2. The manifold of claim 1, wherein the groove is positioned between an end of the one half of the quick connect coupling and the spaced apart nozzles.

3. The manifold of claim 1, further comprising a wire mesh basket covering the manifold inlet.

4. A water spray assembly comprising:

a) the manifold of claim 1, manifold of longitudinal length and having an axial bore running along the longitudinal length, and a plurality of spaced apart nozzles mounted along the longitudinal length of the manifold, the manifold providing communication between the spaced apart nozzles and a manifold inlet, the manifold inlet having on an end thereof one half of a quick conned coupling, with the coupling axially aligned with the axial bore;

b) a block having a bore sized to receive at least a portion of the manifold, the block adapted to be mounted for directing the spaced apart nozzles in a particular directions the block having a first opening on one end that is sized to receive at least a portion of the manifold, and a second opening on the other end, each of the first and second openings aligned with each other along an axis of the block; and

c) the other half of a quick connect coupling aligned with the second opening of the block, and adapted to connect to the one half of the quick connect fitting on the manifold, the other half including an inlet to provide communication between a source of water and the spaced apart nozzles.

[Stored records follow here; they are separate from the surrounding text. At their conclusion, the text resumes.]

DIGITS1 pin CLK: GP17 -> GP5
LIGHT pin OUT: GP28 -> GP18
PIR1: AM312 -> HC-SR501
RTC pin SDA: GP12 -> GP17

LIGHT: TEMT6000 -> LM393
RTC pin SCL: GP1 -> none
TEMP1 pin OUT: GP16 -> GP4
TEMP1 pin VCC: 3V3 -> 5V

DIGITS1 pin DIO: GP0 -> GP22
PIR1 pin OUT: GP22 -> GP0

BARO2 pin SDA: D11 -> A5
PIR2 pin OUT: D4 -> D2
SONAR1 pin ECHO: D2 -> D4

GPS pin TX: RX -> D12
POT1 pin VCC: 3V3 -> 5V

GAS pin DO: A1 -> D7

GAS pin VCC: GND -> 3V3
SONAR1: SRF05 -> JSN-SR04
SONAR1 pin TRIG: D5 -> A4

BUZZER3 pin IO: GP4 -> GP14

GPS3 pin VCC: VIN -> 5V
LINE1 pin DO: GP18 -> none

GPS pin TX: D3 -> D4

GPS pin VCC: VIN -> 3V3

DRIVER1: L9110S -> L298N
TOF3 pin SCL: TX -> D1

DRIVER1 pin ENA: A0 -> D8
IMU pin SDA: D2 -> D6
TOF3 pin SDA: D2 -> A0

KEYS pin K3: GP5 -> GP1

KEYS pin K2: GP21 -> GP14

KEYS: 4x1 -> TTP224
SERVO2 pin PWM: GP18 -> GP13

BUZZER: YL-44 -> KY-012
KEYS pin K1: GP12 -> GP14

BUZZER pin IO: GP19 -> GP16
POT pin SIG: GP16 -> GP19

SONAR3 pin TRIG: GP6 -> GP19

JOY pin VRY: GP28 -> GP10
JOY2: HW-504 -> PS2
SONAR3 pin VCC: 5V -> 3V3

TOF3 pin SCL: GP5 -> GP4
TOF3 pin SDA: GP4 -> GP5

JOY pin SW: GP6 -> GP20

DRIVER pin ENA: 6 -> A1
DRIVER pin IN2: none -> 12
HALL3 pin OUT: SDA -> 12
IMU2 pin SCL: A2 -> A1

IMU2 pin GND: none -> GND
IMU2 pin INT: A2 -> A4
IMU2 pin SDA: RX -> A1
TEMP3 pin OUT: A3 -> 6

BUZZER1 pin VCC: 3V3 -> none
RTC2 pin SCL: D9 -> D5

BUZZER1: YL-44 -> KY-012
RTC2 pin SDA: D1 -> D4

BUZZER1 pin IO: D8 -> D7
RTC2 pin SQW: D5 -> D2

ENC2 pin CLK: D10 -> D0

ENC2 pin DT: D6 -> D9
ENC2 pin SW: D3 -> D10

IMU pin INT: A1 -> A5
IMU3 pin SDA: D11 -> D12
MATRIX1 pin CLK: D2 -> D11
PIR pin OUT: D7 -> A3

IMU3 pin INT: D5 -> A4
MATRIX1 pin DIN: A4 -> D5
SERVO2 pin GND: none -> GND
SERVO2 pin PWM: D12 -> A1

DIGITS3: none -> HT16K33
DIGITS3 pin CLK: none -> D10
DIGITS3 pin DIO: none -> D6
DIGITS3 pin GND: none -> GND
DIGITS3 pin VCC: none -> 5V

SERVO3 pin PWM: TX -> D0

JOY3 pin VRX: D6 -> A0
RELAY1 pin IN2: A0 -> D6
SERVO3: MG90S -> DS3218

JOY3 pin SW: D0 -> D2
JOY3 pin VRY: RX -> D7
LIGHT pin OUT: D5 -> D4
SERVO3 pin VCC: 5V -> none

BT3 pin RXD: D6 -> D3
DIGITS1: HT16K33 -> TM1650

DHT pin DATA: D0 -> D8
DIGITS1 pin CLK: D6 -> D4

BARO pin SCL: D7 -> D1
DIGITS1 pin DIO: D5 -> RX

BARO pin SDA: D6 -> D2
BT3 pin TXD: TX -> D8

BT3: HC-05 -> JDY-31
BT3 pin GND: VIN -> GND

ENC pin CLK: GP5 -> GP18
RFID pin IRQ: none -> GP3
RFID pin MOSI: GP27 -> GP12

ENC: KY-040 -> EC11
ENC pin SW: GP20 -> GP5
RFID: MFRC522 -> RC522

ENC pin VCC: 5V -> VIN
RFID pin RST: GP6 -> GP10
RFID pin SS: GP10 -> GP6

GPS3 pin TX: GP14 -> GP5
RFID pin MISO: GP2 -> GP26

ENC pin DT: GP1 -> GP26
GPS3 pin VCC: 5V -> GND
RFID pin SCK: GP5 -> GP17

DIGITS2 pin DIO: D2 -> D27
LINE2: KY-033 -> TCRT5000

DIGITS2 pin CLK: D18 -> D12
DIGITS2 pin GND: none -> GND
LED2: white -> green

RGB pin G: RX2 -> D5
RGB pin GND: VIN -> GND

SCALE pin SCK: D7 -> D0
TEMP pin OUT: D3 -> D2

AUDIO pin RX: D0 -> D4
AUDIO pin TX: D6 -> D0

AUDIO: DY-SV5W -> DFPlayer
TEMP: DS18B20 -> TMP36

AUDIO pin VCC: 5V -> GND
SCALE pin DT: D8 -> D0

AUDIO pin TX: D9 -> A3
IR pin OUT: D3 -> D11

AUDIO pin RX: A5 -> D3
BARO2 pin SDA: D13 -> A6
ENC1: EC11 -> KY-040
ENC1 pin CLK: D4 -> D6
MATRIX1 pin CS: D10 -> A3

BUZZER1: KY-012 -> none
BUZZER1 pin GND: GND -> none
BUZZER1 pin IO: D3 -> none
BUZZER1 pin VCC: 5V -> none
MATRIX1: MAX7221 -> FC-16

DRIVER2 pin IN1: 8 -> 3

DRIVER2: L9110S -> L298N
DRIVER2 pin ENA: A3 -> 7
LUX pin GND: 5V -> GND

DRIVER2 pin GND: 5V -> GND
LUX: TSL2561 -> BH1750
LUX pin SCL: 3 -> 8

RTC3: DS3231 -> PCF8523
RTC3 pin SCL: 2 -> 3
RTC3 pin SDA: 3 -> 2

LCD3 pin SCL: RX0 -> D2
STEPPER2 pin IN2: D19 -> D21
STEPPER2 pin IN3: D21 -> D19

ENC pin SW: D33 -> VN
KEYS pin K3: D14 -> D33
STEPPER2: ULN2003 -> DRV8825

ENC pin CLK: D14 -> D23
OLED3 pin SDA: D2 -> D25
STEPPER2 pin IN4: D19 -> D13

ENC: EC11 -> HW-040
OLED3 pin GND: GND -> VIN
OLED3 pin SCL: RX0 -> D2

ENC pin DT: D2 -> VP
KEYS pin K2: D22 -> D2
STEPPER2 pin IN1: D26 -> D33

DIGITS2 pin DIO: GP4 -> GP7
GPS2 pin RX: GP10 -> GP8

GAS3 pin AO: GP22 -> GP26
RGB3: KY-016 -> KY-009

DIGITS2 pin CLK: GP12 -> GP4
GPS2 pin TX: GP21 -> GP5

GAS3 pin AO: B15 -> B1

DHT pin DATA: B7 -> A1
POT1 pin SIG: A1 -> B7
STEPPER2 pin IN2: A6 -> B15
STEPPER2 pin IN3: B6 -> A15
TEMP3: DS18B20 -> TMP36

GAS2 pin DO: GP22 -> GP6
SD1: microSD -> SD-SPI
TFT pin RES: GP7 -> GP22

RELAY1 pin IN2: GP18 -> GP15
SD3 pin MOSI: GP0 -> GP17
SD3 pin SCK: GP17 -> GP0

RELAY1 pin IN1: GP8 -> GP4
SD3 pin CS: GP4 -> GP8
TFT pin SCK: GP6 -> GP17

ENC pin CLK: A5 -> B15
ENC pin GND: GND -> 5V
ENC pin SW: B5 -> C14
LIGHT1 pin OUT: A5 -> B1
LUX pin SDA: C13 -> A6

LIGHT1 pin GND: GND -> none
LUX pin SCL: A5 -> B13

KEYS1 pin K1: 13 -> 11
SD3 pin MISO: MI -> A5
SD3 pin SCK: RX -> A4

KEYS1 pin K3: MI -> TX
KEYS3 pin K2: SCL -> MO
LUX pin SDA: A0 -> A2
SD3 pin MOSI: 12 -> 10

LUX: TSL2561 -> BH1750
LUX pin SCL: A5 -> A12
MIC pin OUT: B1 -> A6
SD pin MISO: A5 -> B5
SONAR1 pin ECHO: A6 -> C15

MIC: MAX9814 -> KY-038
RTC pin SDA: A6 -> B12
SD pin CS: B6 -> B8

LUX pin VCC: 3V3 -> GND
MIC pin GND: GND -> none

5. The assembly of claim 4 in combination with a mining machine.

6. The assembly of claim 4, wherein the block has a slot in communication with the bore to allow the spaced apart nozzles that extend outwardly from the manifold to travel in the slot when the manifold is inserted into the bore keeping the manifold in a fixed and correctly aligned position.

7. The assembly of claim 6, wherein the slot is sized so that the spaced apart nozzles are recessed from an outer surface of the block.

8. A method of replacing nozzles in a water spray assembly comprising:

a) inserting a water spray manifold of claim 1 into a block adapted to receive the manifold and supply water thereto, the manifold having the spaced apart nozzles in clean or new form, and

b) linking the one half of the quick connect coupling with a second half of the quick conned coupling that is part of the block; and/or

b) removing the manifold from a block and the second half of the quick conned coupling when at least one of the spaced apart nozzles becomes inoperable, the end of the manifold with the one half of the quick conned coupling exiting the block last.

9. In a method of at least suppressing dust on a mining machine using water sprays, the improvement comprising:

a) providing a water spray assembly of claim 4; and

b) spraying water therefrom for said dust suppression.

10. The method of claim 9, wherein the water is sprayed on coal mined by the mining machine.

11. The manifold of claim 1, wherein the manifold is cylindrical in shape.